_Exercise:_ Could you copy out every line of the data where the word "size" occurs?

_Given entries:_
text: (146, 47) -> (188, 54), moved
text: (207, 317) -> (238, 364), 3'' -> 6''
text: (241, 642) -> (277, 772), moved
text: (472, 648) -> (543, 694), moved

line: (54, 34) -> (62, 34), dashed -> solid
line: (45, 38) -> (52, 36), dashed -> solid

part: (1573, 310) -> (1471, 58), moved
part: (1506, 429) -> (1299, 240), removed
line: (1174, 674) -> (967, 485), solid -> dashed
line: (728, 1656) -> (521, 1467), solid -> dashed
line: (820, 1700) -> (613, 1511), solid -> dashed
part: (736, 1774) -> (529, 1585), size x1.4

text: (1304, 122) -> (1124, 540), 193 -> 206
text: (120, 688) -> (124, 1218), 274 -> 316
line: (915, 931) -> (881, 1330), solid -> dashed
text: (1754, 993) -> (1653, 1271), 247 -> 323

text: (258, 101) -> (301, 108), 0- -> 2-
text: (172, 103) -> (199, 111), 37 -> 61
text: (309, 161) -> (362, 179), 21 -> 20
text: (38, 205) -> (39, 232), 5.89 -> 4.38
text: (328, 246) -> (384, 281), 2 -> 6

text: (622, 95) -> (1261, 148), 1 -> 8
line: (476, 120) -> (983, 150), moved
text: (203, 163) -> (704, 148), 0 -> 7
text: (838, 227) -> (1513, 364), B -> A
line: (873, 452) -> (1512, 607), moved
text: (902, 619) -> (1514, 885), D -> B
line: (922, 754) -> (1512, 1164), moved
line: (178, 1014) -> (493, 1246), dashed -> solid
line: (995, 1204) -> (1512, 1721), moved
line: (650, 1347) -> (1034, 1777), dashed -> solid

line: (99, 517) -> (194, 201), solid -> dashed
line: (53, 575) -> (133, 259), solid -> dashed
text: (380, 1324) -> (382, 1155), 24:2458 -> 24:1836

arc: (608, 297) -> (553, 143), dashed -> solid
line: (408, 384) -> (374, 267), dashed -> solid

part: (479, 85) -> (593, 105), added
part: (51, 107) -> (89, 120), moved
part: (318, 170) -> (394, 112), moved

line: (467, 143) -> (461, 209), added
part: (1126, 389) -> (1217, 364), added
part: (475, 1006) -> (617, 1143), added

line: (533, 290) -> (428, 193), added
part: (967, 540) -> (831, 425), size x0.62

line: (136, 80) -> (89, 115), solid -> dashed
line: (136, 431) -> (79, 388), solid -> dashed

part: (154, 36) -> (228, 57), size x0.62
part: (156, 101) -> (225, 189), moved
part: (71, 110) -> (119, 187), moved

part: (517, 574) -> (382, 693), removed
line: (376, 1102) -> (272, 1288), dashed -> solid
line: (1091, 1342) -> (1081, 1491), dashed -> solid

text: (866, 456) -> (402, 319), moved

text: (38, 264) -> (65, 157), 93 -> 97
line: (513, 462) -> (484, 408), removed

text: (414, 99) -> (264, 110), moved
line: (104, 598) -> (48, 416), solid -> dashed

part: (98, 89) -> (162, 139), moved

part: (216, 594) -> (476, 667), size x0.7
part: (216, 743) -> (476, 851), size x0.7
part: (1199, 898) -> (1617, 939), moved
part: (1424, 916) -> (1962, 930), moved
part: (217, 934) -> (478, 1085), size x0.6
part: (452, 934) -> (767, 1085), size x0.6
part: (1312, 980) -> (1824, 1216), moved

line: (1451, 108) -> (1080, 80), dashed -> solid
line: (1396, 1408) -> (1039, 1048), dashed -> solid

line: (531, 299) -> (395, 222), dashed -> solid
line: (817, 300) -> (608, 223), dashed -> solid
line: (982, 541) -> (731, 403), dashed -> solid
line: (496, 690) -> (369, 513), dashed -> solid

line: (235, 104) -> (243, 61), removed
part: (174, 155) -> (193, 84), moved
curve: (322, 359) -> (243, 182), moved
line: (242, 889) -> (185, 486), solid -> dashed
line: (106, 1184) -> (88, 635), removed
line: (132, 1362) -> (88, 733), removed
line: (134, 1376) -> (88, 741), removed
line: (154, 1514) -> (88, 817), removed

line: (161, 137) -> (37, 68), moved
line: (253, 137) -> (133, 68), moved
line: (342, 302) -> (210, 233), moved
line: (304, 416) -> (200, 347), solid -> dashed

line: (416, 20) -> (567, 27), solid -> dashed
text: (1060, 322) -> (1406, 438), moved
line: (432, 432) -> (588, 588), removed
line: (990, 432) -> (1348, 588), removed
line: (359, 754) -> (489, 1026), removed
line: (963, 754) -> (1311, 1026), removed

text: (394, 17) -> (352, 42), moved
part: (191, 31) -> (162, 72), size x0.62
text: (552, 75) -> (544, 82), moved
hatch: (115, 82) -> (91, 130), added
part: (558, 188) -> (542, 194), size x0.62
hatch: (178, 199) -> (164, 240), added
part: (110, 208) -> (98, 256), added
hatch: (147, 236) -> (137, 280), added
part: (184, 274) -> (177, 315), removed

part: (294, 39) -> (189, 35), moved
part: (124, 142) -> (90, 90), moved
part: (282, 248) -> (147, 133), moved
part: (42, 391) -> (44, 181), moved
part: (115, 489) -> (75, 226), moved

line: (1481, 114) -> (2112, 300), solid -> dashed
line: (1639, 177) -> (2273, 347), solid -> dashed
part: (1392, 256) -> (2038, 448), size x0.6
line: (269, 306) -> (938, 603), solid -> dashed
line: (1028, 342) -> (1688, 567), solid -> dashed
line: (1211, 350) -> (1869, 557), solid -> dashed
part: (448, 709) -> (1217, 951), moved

_Output:_
part: (736, 1774) -> (529, 1585), size x1.4
part: (967, 540) -> (831, 425), size x0.62
part: (154, 36) -> (228, 57), size x0.62
part: (216, 594) -> (476, 667), size x0.7
part: (216, 743) -> (476, 851), size x0.7
part: (217, 934) -> (478, 1085), size x0.6
part: (452, 934) -> (767, 1085), size x0.6
part: (191, 31) -> (162, 72), size x0.62
part: (558, 188) -> (542, 194), size x0.62
part: (1392, 256) -> (2038, 448), size x0.6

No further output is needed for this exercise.